I hope I have understood 
http://lucene.apache.org/java/docs/api/org/apache/lucene/search/Similarity.html#formula_queryNorm 
and your problem correctly: "queryNorm(q) is a normalizing factor used 
to make scores between queries comparable."

For "normal" searches you don’t need to compare queries. You have just 
to compare the documents of a single query. Queries in a "normal" search 
have usually a different semantic, so you can’t really compare the 
results of different queries.

If you use Lucene for instance for classification of documents it is 
necessary to compare the results of different queries. You have 
documents to classify indexed at one site and the classes at the other 
side (thread "Store a document-like map" 
http://www.gossamer-threads.com/lists/lucene/java-user/42816). Than you 
can generate queries from the classes and search against the documents. 
The score of a matching document is the similarity of the document to 
the query build from the class. Now the queries have to be comparable.

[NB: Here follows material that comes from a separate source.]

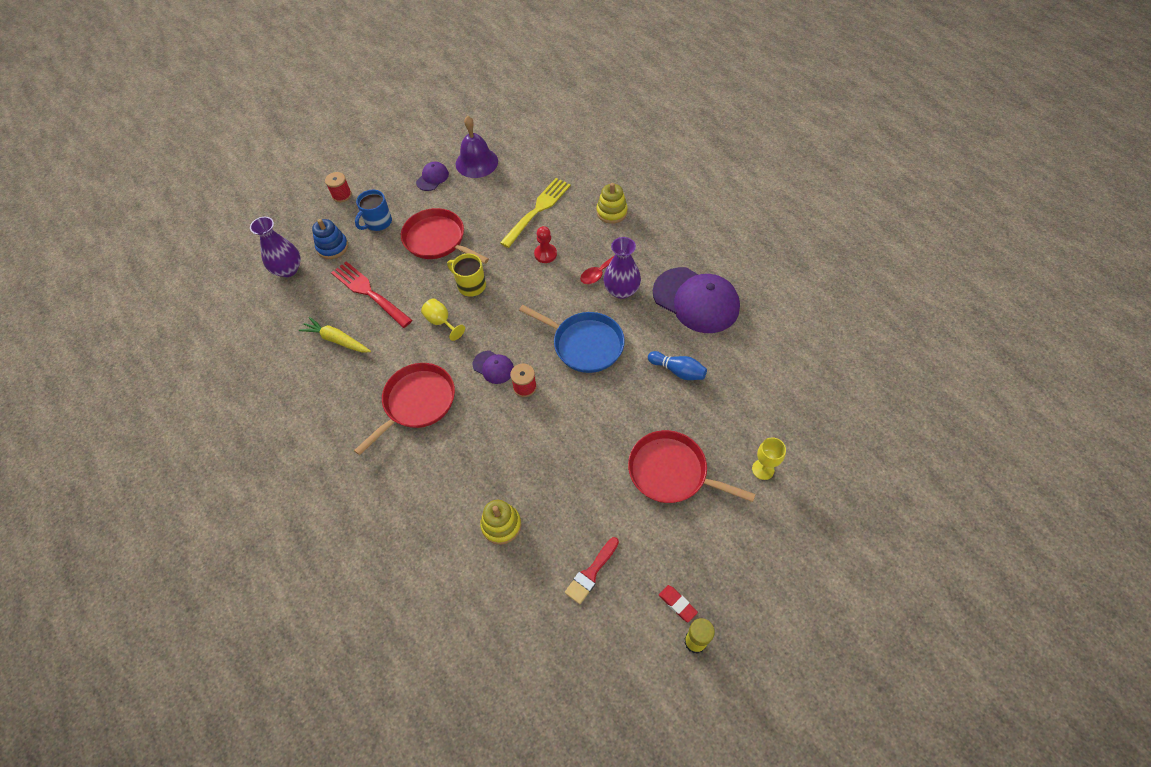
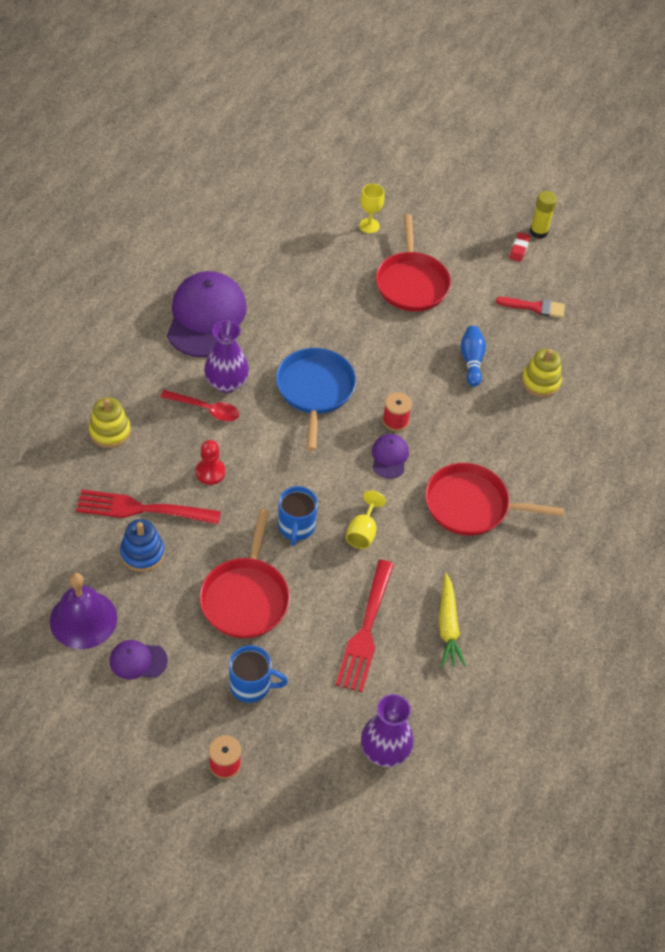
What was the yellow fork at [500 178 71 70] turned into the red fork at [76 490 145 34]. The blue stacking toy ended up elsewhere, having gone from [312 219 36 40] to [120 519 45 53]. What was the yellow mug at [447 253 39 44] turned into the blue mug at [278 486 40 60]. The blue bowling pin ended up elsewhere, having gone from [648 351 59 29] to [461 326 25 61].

You can transform a document into a query and a query into a document. 
That could be the reason normalizing a query like a document.

> For the documents Lucene employs its norm_d_t which is explained as:
> 
> norm_d_t : square root of number of tokens in d in the same field as t
> 
> basically just the square root of the number of unique terms in the document (since I do search over all fields always). I would have expected cosine normalisation here... 
> 
> The paper you provided uses document normalisation in the following way:
> 
> norm = 1 / sqrt(0.8*avgDocLength + 0.2*(# of unique terms in d))
> 
> I am not sure how this relates to norm_d_t.

"norm(t,d)   =   doc.getBoost()  •  lengthNorm(field)  •  ∏ f.getBoost()"
(http://lucene.apache.org/java/docs/api/org/apache/lucene/search/Similarity.html#formula_norm)

That seems to be in depended of the documents length. The factor 
lengthNorm(field) uses the documents length or better the field length: 
"Computes the normalization value for a field given the total number of 
terms contained in a field." 
(http://lucene.apache.org/java/docs/api/org/apache/lucene/search/Similarity.html#formula_norm).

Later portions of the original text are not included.